Amphithéâtre Marguerite de Navarre, Site Marcelin Berthelot
Open to all
-

Abstract

This lecture studies batch and stochastic gradient descent algorithms, and their implementation in a neural network with the gradient backpropagation algorithm.

The gradient descent algorithm adjusts parameters to minimize a cost function, which quantifies the error between the estimated response and the correct response on training data. These parameters are modified iteratively by subtracting the gradient from the cost function. This algorithm therefore requires calculating the variation in cost at the network output relative to the variation in network parameters. In a neural network, the cost is calculated by composing linear operators or pointwise differentiable non-linearities. The differentiation of a composition of operators is obtained by applying Leibniz's rule. Derivatives are propagated in the network by successive multiplications of Jacobian matrices.

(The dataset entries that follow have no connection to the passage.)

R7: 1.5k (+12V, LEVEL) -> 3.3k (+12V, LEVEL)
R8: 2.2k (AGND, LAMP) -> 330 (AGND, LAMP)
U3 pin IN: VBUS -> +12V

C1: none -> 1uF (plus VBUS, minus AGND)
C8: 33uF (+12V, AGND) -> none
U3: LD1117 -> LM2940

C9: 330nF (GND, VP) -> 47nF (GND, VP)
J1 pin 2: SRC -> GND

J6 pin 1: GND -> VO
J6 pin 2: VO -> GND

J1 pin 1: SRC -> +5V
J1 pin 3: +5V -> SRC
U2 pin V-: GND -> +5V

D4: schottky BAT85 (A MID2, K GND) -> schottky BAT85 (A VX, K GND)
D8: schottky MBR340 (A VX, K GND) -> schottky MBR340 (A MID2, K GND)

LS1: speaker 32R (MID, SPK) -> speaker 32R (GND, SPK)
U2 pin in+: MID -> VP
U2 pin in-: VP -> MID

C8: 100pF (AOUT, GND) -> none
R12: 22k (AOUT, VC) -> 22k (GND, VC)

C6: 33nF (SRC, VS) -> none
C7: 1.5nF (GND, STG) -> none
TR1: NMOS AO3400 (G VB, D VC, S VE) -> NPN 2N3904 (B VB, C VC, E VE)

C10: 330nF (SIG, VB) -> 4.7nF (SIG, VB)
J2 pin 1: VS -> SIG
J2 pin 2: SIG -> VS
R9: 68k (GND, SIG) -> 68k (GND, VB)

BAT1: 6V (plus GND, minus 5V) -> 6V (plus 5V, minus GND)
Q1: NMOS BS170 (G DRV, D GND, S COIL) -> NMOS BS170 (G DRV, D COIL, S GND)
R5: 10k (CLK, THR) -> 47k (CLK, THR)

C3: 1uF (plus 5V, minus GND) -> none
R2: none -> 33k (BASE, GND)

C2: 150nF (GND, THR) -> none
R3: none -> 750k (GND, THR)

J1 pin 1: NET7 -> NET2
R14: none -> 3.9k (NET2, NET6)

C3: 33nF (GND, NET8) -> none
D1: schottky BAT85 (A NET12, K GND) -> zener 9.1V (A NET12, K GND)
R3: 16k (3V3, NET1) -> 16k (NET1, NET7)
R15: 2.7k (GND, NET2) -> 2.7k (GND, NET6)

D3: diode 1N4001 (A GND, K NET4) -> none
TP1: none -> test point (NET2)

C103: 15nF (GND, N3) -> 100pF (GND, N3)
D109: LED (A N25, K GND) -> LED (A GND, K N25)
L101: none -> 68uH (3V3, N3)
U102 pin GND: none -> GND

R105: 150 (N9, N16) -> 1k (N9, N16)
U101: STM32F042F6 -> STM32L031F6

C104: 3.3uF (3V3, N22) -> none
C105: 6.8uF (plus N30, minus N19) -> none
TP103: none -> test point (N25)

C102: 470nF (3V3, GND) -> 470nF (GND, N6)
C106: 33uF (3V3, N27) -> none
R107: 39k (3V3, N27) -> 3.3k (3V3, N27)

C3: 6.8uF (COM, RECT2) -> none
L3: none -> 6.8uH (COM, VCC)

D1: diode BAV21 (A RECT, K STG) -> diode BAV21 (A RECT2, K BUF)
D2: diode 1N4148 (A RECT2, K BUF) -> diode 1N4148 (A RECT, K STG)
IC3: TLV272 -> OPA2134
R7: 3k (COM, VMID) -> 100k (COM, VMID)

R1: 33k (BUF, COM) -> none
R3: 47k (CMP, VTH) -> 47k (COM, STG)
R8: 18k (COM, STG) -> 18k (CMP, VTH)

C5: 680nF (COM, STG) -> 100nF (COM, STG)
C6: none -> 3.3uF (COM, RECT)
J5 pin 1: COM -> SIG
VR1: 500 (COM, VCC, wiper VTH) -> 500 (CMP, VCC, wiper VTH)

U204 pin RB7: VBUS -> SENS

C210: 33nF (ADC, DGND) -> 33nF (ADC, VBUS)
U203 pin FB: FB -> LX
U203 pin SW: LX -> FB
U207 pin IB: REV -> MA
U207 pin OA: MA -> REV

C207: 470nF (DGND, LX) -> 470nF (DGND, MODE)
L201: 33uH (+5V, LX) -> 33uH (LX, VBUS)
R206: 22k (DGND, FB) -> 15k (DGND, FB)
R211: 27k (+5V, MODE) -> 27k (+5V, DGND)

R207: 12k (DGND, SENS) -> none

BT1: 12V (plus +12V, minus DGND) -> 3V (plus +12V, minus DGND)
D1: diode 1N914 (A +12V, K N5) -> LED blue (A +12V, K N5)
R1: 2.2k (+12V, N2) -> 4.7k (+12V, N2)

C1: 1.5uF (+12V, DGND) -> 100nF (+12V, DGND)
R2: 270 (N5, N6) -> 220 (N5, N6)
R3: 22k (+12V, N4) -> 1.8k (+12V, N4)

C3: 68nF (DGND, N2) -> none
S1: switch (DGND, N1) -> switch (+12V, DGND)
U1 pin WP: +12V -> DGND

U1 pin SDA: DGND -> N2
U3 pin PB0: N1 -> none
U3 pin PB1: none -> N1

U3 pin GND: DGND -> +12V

The gradient is normally averaged over a batch containing all the training data, which is very computationally intensive. The stochastic gradient descent algorithm reduces this batch to a single example taken at random from the database. In the case where the cost function is strictly convex, we demonstrate that the gradient descent algorithm converges to a unique minimum. The speed of convergence is exponential, with an exponent that depends on the Hessian conditioning.

The stochastic gradient descent algorithm converges much more slowly than the batch algorithm , because each iteration is noisy due to the variability of the gradient, which depends on the particular example chosen. However, when the database is large enough, this algorithm may require fewer operations than batch gradient descent to approach the minimum of the cost function.